● **Work item**: The entries that follow need to be returned without any alteration.

Graphic revision entries
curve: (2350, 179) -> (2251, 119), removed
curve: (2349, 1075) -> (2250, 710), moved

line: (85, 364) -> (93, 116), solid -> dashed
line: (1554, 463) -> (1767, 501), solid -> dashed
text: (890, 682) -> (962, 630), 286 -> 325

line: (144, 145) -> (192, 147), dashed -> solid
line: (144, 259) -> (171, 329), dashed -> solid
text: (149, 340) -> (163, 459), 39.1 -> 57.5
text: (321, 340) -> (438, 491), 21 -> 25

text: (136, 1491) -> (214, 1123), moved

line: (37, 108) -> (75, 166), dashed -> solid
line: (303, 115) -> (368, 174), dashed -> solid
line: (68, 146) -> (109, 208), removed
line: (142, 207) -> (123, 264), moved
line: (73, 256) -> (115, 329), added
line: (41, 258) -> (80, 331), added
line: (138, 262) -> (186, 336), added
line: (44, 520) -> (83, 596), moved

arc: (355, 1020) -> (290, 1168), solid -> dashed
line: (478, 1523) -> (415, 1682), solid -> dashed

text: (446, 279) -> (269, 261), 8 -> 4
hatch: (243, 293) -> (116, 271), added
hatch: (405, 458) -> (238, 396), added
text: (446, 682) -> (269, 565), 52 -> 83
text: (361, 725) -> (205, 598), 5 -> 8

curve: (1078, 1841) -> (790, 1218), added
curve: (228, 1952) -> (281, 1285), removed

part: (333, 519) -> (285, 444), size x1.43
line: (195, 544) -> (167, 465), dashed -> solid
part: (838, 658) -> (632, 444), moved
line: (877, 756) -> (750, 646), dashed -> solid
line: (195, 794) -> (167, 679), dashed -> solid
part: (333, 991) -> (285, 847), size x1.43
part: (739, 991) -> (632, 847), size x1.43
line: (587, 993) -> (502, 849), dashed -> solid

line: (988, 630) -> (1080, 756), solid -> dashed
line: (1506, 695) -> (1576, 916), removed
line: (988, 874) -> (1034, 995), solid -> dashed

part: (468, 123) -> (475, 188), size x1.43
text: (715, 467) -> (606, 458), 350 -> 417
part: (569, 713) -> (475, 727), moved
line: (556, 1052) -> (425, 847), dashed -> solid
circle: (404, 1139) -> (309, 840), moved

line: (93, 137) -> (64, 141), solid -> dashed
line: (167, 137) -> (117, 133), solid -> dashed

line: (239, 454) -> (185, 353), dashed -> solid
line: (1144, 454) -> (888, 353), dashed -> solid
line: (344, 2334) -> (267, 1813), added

● **Response**:
curve: (2350, 179) -> (2251, 119), removed
curve: (2349, 1075) -> (2250, 710), moved

line: (85, 364) -> (93, 116), solid -> dashed
line: (1554, 463) -> (1767, 501), solid -> dashed
text: (890, 682) -> (962, 630), 286 -> 325

line: (144, 145) -> (192, 147), dashed -> solid
line: (144, 259) -> (171, 329), dashed -> solid
text: (149, 340) -> (163, 459), 39.1 -> 57.5
text: (321, 340) -> (438, 491), 21 -> 25

text: (136, 1491) -> (214, 1123), moved

line: (37, 108) -> (75, 166), dashed -> solid
line: (303, 115) -> (368, 174), dashed -> solid
line: (68, 146) -> (109, 208), removed
line: (142, 207) -> (123, 264), moved
line: (73, 256) -> (115, 329), added
line: (41, 258) -> (80, 331), added
line: (138, 262) -> (186, 336), added
line: (44, 520) -> (83, 596), moved

arc: (355, 1020) -> (290, 1168), solid -> dashed
line: (478, 1523) -> (415, 1682), solid -> dashed

text: (446, 279) -> (269, 261), 8 -> 4
hatch: (243, 293) -> (116, 271), added
hatch: (405, 458) -> (238, 396), added
text: (446, 682) -> (269, 565), 52 -> 83
text: (361, 725) -> (205, 598), 5 -> 8

curve: (1078, 1841) -> (790, 1218), added
curve: (228, 1952) -> (281, 1285), removed

part: (333, 519) -> (285, 444), size x1.43
line: (195, 544) -> (167, 465), dashed -> solid
part: (838, 658) -> (632, 444), moved
line: (877, 756) -> (750, 646), dashed -> solid
line: (195, 794) -> (167, 679), dashed -> solid
part: (333, 991) -> (285, 847), size x1.43
part: (739, 991) -> (632, 847), size x1.43
line: (587, 993) -> (502, 849), dashed -> solid

line: (988, 630) -> (1080, 756), solid -> dashed
line: (1506, 695) -> (1576, 916), removed
line: (988, 874) -> (1034, 995), solid -> dashed

part: (468, 123) -> (475, 188), size x1.43
text: (715, 467) -> (606, 458), 350 -> 417
part: (569, 713) -> (475, 727), moved
line: (556, 1052) -> (425, 847), dashed -> solid
circle: (404, 1139) -> (309, 840), moved

line: (93, 137) -> (64, 141), solid -> dashed
line: (167, 137) -> (117, 133), solid -> dashed

line: (239, 454) -> (185, 353), dashed -> solid
line: (1144, 454) -> (888, 353), dashed -> solid
line: (344, 2334) -> (267, 1813), added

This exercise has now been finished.